No sé qué viento envolvía ese quejido que se dejó marchitar al instante. Tal vez la caricia del mármol de la mesa por las manos del maestro sepa el secreto de ese suspiro que estaba cautivo en el alma de Mekki.
Nunca supe qué sueños sobrevolaban ese suspiro apagado. Nunca pude entender qué amor o qué dolor estaban encerrados en el volcán de ese santiamén.
El silencio de la sombra del Borj dejó escaparse una lágrima a los pies de un invisible ciprés que arrancaron los tiempos desvividos en Río Martín de su valle.
Tan solo Mekki la vio abrazada a la timidez de la tierra salada de la tierra más sacra de nuestro almibarado firmamento. Intentó cogerla antes de llegar a su fatal destino, pero tan solo los surcos de sus manos llegaron a ser rociados por su fragancia.
Las damas de noche perfumaban los contornos y los jazmines deambulaban en las cercanías para adornar la romántica composición musical que del cafetín se dejaba escapar sobre alas de yerbabuena y juncos de azahar.
No recuerdo si fue un tango o una canción de Abdelouahab lo que estaba sonando en la radio, pero sí que recuerdo a los cansados pies del maestro moviéndose rítmicamente sobre sus zapatillas de verano.

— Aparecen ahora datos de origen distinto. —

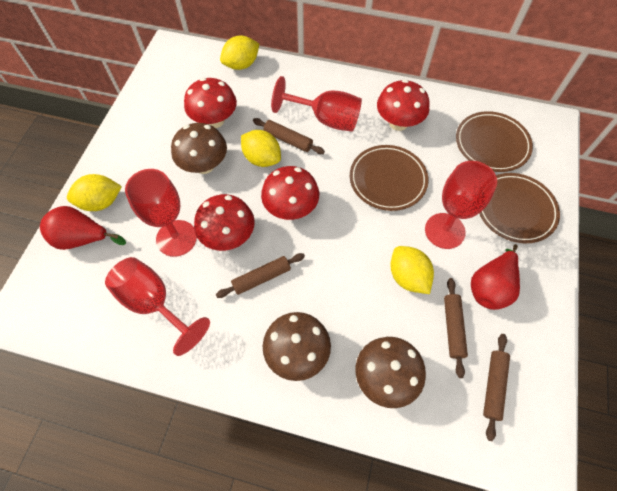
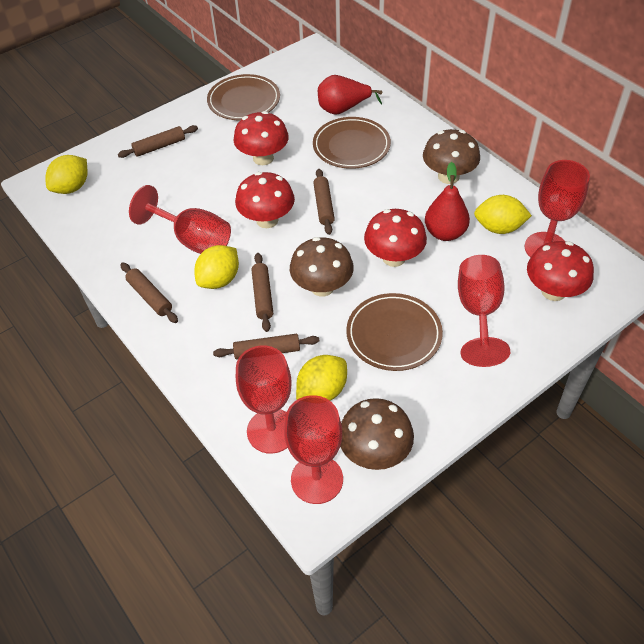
brown rolling pin: 4 -> 5
red goblet: 4 -> 5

La sombra del Borj, cobijo de la sombra del maestro, se fue extendiendo sobre el silencio roto, tan solo por  el revuelo que la polvareda de La Valenciana y de su arcaico motor dejaban a su paso.
La frescura del atardecer se dejaba notar y las abejas ya habían saciado  su necesidad de té azucarado, de miel mediterránea con sabor a edén.
La Farola del Borj se vio engalanada con la luz que de la misma había empezado a desprenderse en rítmicos giros llenos de gracia y musicalidad. Giraba en  sincronizada rotación, atravesando oscuridades cercanas y lejanas como cantares en tierras llanas, como músicas enterradas en las olas de las alturas más efímeras.
La luz de la Farola, alma del pueblo ribereño, se fue fundiendo en el corazón de Mekki embarcada en el iris de su sensual alma. Tal vez, la farola, estuviera buscando la sombra del maestro, para alumbrarla.
Se clavaba entre los suspiros de la tarde, llenando los contornos de magia y de ilusión.
Flores de naranjo se vistieron de azahar para trepar las paredes del Borj, para mirar –desde las alturas- la cuna del pensamiento, la sangre viva de la pintura.
Para no estar solo, Mekki cubre de miradas cada grano del Borj. Miradas llenas de placer y de pretenciosa ilusión, llenas de vida y de sensibles heridas.
Las cenizas del atardecer le dan al maestro, cada tarde, una bandera para navegar, y agua brava para las mansas raíces regar.
Se nutren, el uno del otro, a cada instante y sin pensar.
Los dos están hechos para los giros de la poesía, para complementarse,  para adornar con sus reflejos la diadema del infinito cielo.

Desde que se fue Mekki a las distancias, la farola del Borj dejó de brindar su luz, perdió su voz y nunca más volvió a atravesar la mas, ni anunciar la llegada de los atardeceres más brumosos.

Borj: La Farola -Castilloo de Río Martín. Actualmente, en semi ruinas.